The Macro: Everyone Hates Forms, Nobody Has Fixed Them
The form-builder market has been “innovating” for about fifteen years. The dominant experience is still a vertical stack of labeled boxes that feels like filing your taxes.
Typeform made conversational forms a real product category, probably a decade ago now. The lesson the industry took from that was to add more question types rather than rethink the interaction model. So here we are.
The AI wave was always going to hit this space. Now it has, all at once, and Formaly is competing against GPTForm.ai (listed explicitly as an alternative on SourceForge), whatever Typeform’s AI features have quietly become, and approximately eleven other tools that launched this quarter with some version of “chat interface meets survey.” The crowding is real. Worth saying upfront.
What makes the timing interesting isn’t some abstract AI readiness argument. It’s that the completion rate problem is genuinely bad. Formaly’s own marketing cites a 30% industry average completion rate for traditional forms. That number is directionally accurate even if the precise figure is theirs to defend. If you’ve ever tried to collect post-purchase feedback at scale, you know most people abandon before question three. A chat interface that mimics something respondents already do all day on their phones is a reasonable hypothesis for fixing that.
The A2P messaging market context that surfaces in the research, $71.7 billion globally in 2024, is only loosely relevant here. Formaly isn’t a messaging infrastructure play. But the underlying signal matters: people are extremely comfortable receiving and responding to conversational messages in business contexts. That behavioral norm is what Formaly is trying to borrow.
The Micro: Prompt In, Form Out, Insights Allegedly Included
The core loop is genuinely simple. You describe what you want to learn in natural language, Formaly generates a conversational form, respondents answer through a chat interface, and AI processes the responses into themes, sentiment, and notable quotes. Four steps.
The website demo shows the kind of back-and-forth you’d expect. The form asks a question, the user types a response, the form follows up naturally. It reads less like a survey and more like a product manager badgering you in Slack, which is either more or less annoying depending on your relationship with your product manager.
The AI generation piece is powered by Nebius Token Factory, credited explicitly on the site. That’s a notable infrastructure choice. Nebius is the AI cloud spun out of Yandex’s international operations, and choosing it suggests the team made a deliberate decision about cost structure and model access rather than just defaulting to the OpenAI API like everyone else. Small detail. Tells you something.
Formaly lists support for feedback forms, quizzes, and surveys, plus flexible question types. That covers the main use cases without overreaching into territory they’d need to defend. The mobile experience gets called out specifically on the site, which matters. Completion rates on mobile static forms are measurably worse than desktop, so if the chat interface genuinely closes that gap, that’s a real product advantage rather than a vibe.
It got solid traction on launch day on Product Hunt. Forty-eight comments is a decent engagement ratio for that vote count. People apparently had things to say, which usually means the product is either confusing or interesting.
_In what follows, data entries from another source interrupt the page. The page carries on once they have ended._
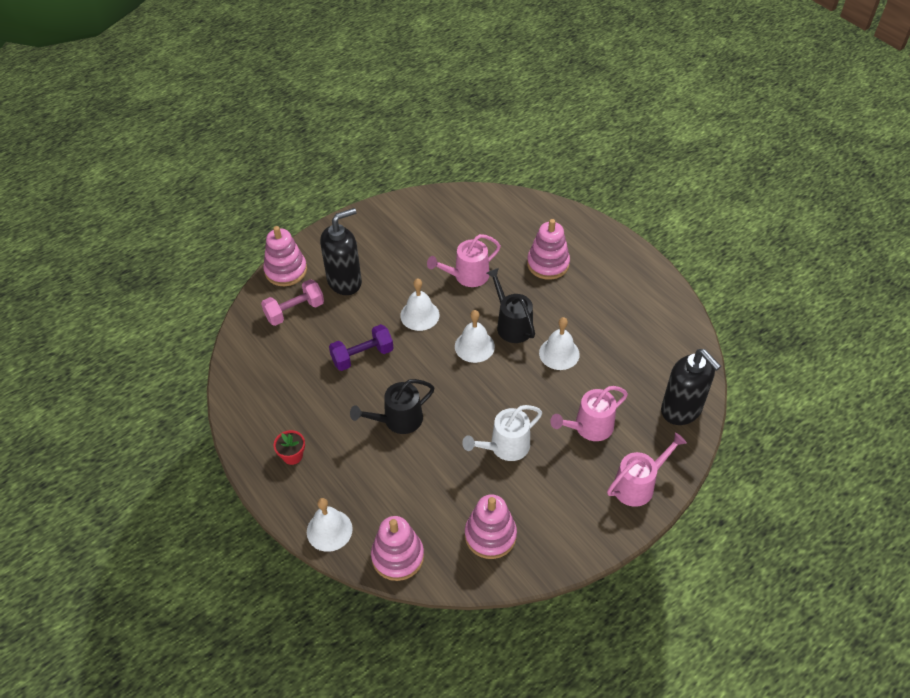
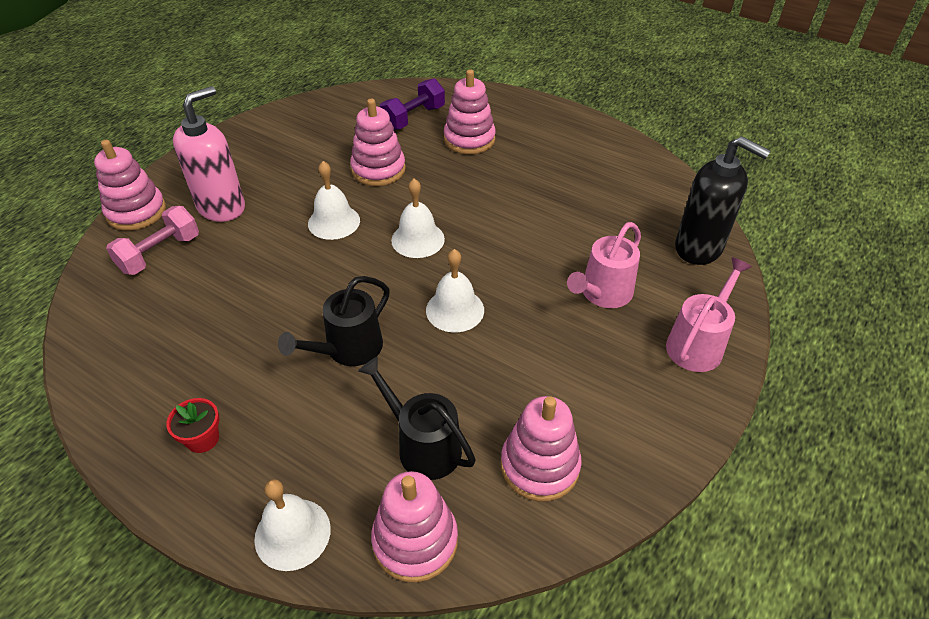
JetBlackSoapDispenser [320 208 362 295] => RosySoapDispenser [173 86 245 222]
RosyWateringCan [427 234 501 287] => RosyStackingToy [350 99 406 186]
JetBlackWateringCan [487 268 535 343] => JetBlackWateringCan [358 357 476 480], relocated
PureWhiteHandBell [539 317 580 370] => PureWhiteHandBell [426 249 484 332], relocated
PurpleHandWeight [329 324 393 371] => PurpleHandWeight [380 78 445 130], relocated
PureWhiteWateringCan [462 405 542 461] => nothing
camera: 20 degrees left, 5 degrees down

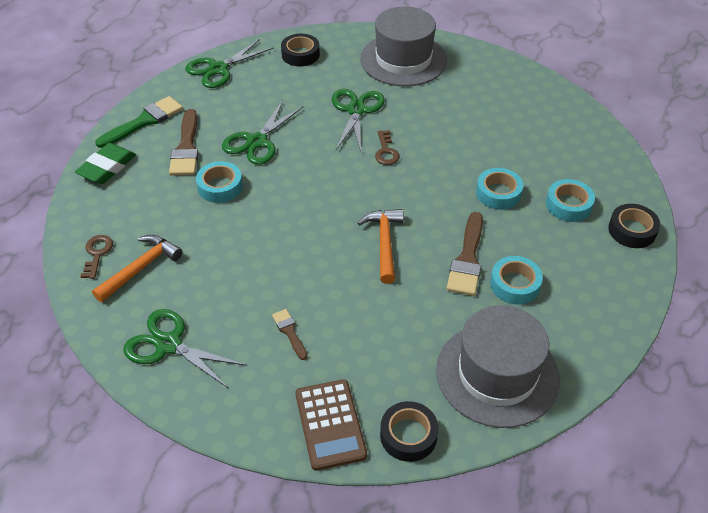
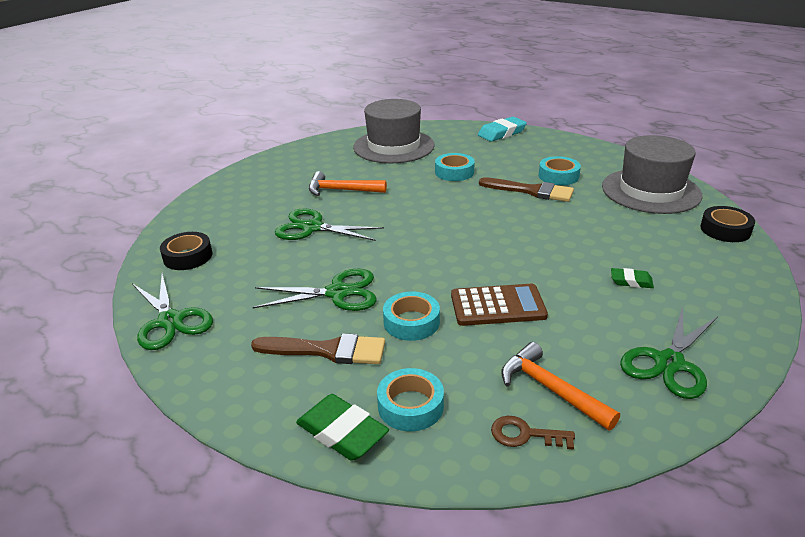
GreyHat [360 6 447 86] => GreyHat [353 99 435 163], relocated
LeafGreenBrush [95 96 183 148] => nothing
LeafGreenScissors [222 100 304 165] => LeafGreenScissors [253 269 377 311], 45 degrees counterclockwise
BrownDoorKey [375 130 400 165] => nothing
TurquoiseStickyTape [546 179 595 222] => TurquoiseStickyTape [377 368 444 431], relocated
JetBlackStickyTape [608 204 660 248] => TurquoiseEraser [478 117 527 142]
OrangeColouredCarpenter'sHammer [358 209 404 284] => OrangeColouredCarpenter'sHammer [309 171 387 196], relocated
BrownBrush [272 309 307 360] => LeafGreenEraser [611 268 654 288]
BrownPocketCalculator [295 379 367 471] => BrownPocketCalculator [451 284 548 326], relocated
camera: 80 degrees left, 15 degrees down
The site claims 75%+ completion rates versus the 30% industry average. That’s a big claim with no source attached. I’d want to know what sample size that’s sitting on before repeating it to anyone who matters.
The Verdict
Formaly is a competent entry into a legitimately crowded space. I mean that more kindly than it sounds.
The conversational form category is real. The completion rate problem is real. An AI that generates the form from a prompt instead of making you drag-and-drop for twenty minutes is a genuine quality-of-life improvement. The Nebius infrastructure choice suggests more technical intentionality than your average weekend-project launch.
At 30 days, I’d want to know what retention looks like for teams who built a form and got responses. The creation experience is the easy part to demo. The hard part is whether the AI insights layer is genuinely useful or just a sentiment-colored word cloud with extra steps.
At 60 days: whether anyone is paying, and what conversion from free to paid looks like. The website shows a free tier prominently and nothing else. That’s a launch-day choice, not a business model.
At 90 days: how they’re differentiating from GPTForm.ai and the inevitable Typeform AI push in a way that isn’t just price.
I think this works well for small teams who need a fast, low-friction way to collect qualitative feedback and don’t have time to build something polished in Typeform. I think it struggles the moment a larger organization asks hard questions about data handling, custom branding, or integration depth. The product is real. The market is genuinely competitive. Root for them, but ask for the completion rate methodology.